Example to print a file of data then sum:

$ cat data.txt
1 2 3
4 5 6
7 8 9

Run man cat to see options for line numbering, blank line squeezing, etc.

comm

The comm command selects or rejects lines common to two files.

Example to compare lines of two files:

$ comm file1 file2

Run man comm to see options for columns, inputs, case, etc.

cut

Cut a field

Example:

cat data.txt | cut -f 2 -d " "
2
5
8

Run man cut to see options for cutting by character, changing delimiters, suppressing lines, etc.

Get the head of the text, meaning the first lines of data or a file.

Example:

$ cat data.txt | head -1
1 2 3

Run man head to see options for line counts, using bytes, etc.

join

Join files by matching on fields.

Example:

$ join file1 file2

Run man join to see options for fields, lines, etc.

look

Display lines beginning with a given string.

Example:

$ look foo data.txt

Run man look to see options for alphanumeric, case, termination, etc.

paste

Paste concatenates the corresponding lines of the given input files.

Example:

$ paste file1 file2

Run man paste to see options for characters, delimiters, ordering, etc.

rev (reverse)

The rev command reverses the characters of each line.

Example:

$ echo "hello" | rev
olleh

Run man rev to see options for files, standard input, etc.

seq (sequence)

Sequence: generate a sequence of numbers.

Example:

$ seq 3
1
2
3

Run man seq to see options for number separators, zero padding, etc.

shuf (shuffle)

Shuffle a list, a.k.a. randomize the order of list items.

Example:

$ seq 3 | shuf
3
1
2

Run man shuf to see options for input range, sample number, head count, etc.

split

Split a file into pieces.

Example:

$ split -a 1 -l 1 data.txt demo-
creates new files demo-a, demo-b, demo-c

Run man split to see options for splitting by bytes, lines, patterns, etc.
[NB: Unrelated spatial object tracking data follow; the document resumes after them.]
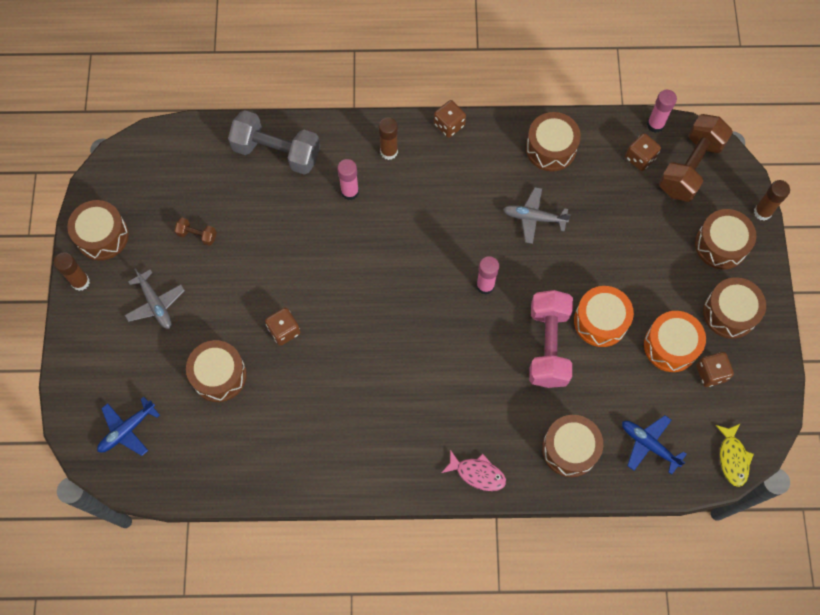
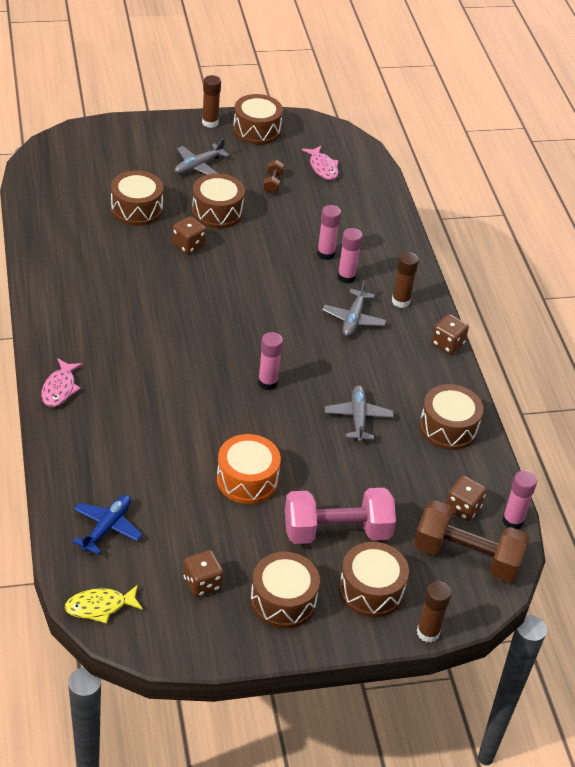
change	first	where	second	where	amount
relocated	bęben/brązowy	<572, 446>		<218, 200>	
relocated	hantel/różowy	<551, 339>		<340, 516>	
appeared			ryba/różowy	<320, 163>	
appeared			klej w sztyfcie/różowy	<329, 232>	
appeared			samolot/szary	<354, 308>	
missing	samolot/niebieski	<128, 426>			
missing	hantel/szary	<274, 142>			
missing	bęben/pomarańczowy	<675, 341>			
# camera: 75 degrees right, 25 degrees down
Also see the xlines command on this page.

sort

Sort the items.

Example:

$ echo "3\n2\n1" | sort --numeric-sort
1
2
3

Run man sort to see options for reverse, unique, field separator, etc.

tail

Get the tail of the text, meaning the last lines of data or a file.

Example:

$ cat data.txt | tail -1
7 8 9

Run man tail to see options for removing headers, reversing, etc.

uniq (unique)

Unique: make the items unique by removing duplicates.

Example:

$ echo "1\n1\n2\n2\n3\n3" | uniq
1
2
3

Run man unique to see options for showing duplicates, skipping duplicates, ignoring fields, etc.

vipe (vi pipe editor)

The vipe command enables you to run your editor in the middle of a unix pipeline.

Example:

$ command1 | vipe | command2

Run man vipe to see options for setting your editor.

wc (word count)

Word count: this typically counts lines, words, and characters.

Example:

$ wc data.txt
3 9 15

Run man wc to see options, and how to use languages other than English or character encodings other than ASCII.

xxd (hexdump)

Make a hexdump.

Example:

$ xxd hexfile.bin

Run man xxd to see options for bits, bytes, ends, etc.

More shell commands

Shell Tools

Parallel processing

parallel

GNU parallel provides multi-core processing that spreads work among your CPU cores.

Example:

$ cat data.txt | parallel --pipe num sum | num sum
45

Run man parallel to see options for jobs, loads, delays, etc.

xlines

The xlines command is a combination of xargs and split, and similar to parallel. It takes a bunch of lines, and sends them round-robin to a number of child processes, using all your system's processors. Each process sees only one of the lines.

Example:

$ cat data.txt | xlines -- num sum

To use this command, you need to download the code and compile it.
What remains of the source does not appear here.